Why can't model accept the shape (1,1) of each feature? Isn't it equal to the shape (None, 1) that the call signature accepts?


patrickorlando commented 2 years ago

Hey @cory1219, It should work. Are you getting an error for the example above? Please post the error message here if you have one and it should be easier to give a specific answer.

cory1219 commented 2 years ago

Hi @patrickorlando

I have attached the error message as below. Can I change the format of input that the model can accept? Thanks!

WARNING:absl:Found untraced functions such as ranking_35_layer_call_fn, ranking_35_layer_call_and_return_conditional_losses, retrieval_33_layer_call_fn, retrieval_33_layer_call_and_return_conditional_losses, ranking_35_layer_call_fn while saving (showing 5 of 15). These functions will not be directly callable after loading.

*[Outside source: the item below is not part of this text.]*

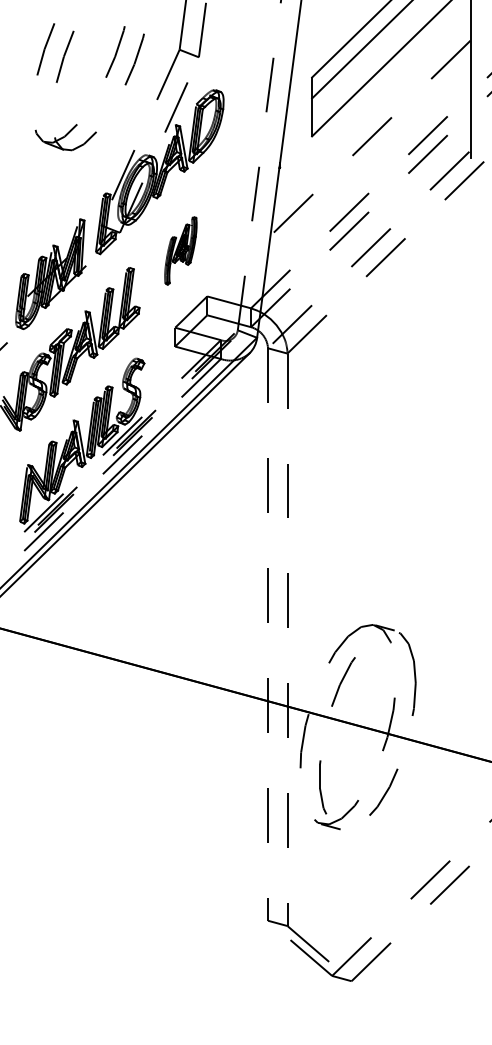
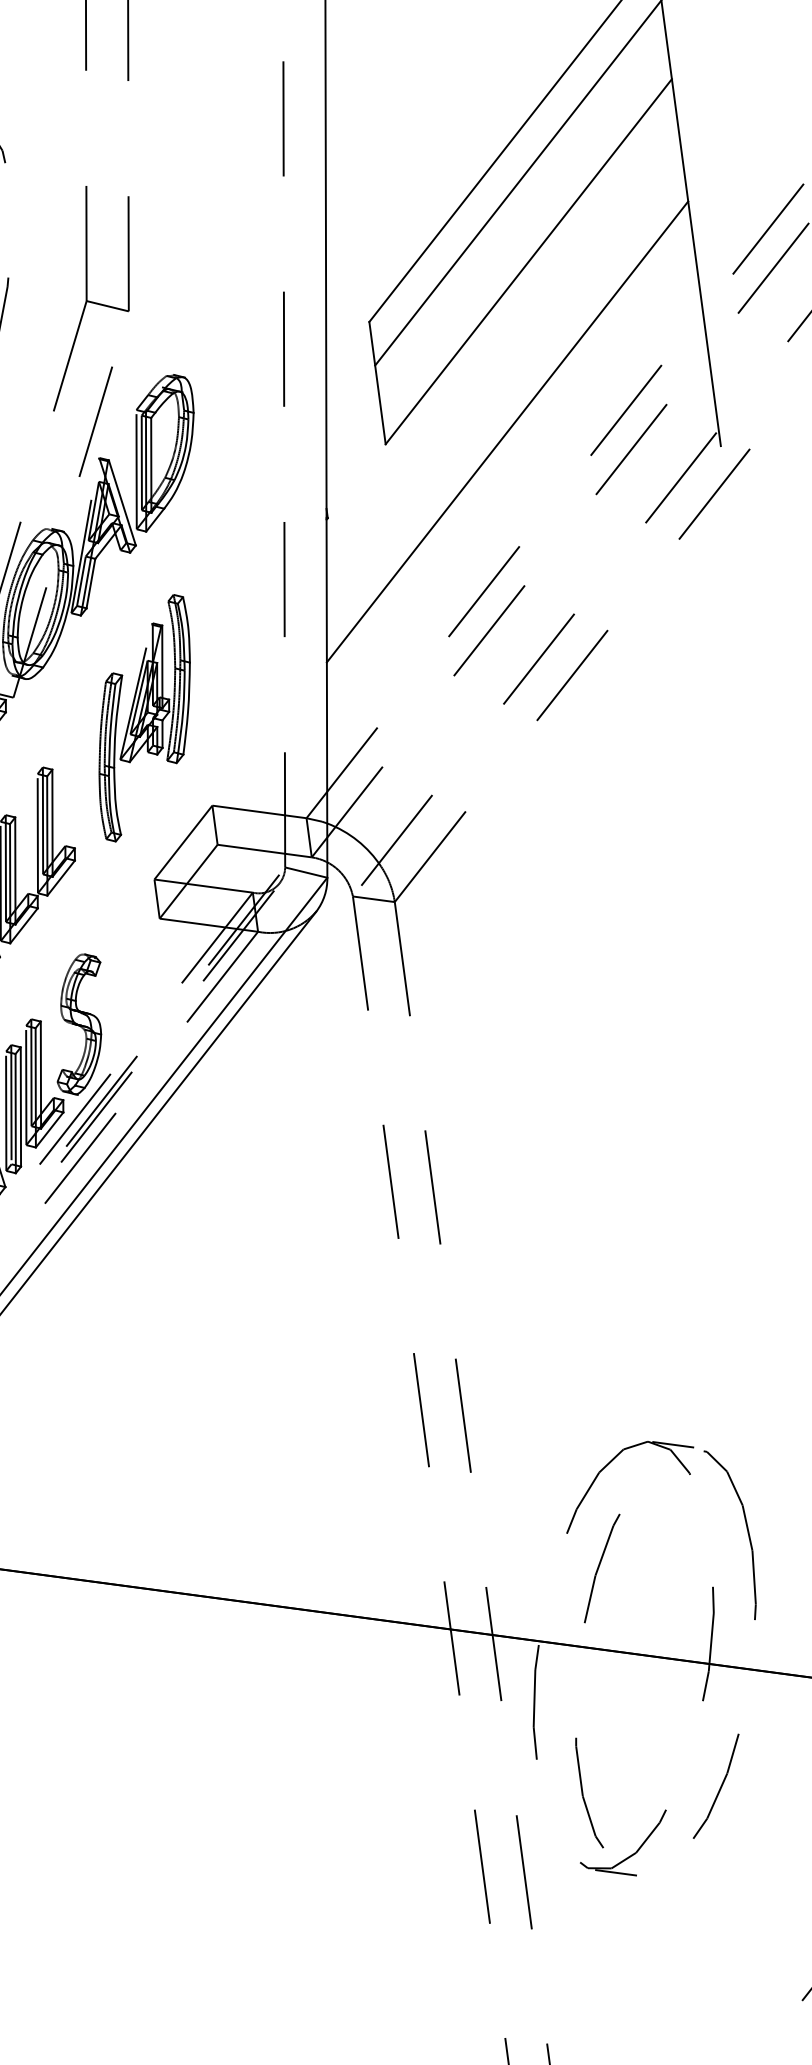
line: (370, 138) -> (507, 432), dashed -> solid
part: (180, 250) -> (144, 717), size x1.67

INFO:tensorflow:Assets written to: C:\Users\z004f16b\AppData\Local\Temp\tmpjv06r_pc\ranking\assets INFO:tensorflow:Assets written to: C:\Users\z004f16b\AppData\Local\Temp\tmpjv06r_pc\ranking\assets

ValueError Traceback (most recent call last) ~\AppData\Local\Temp/ipykernel_23596/1485082039.py in 64 ) 65 ---> 66 save_ranking(model)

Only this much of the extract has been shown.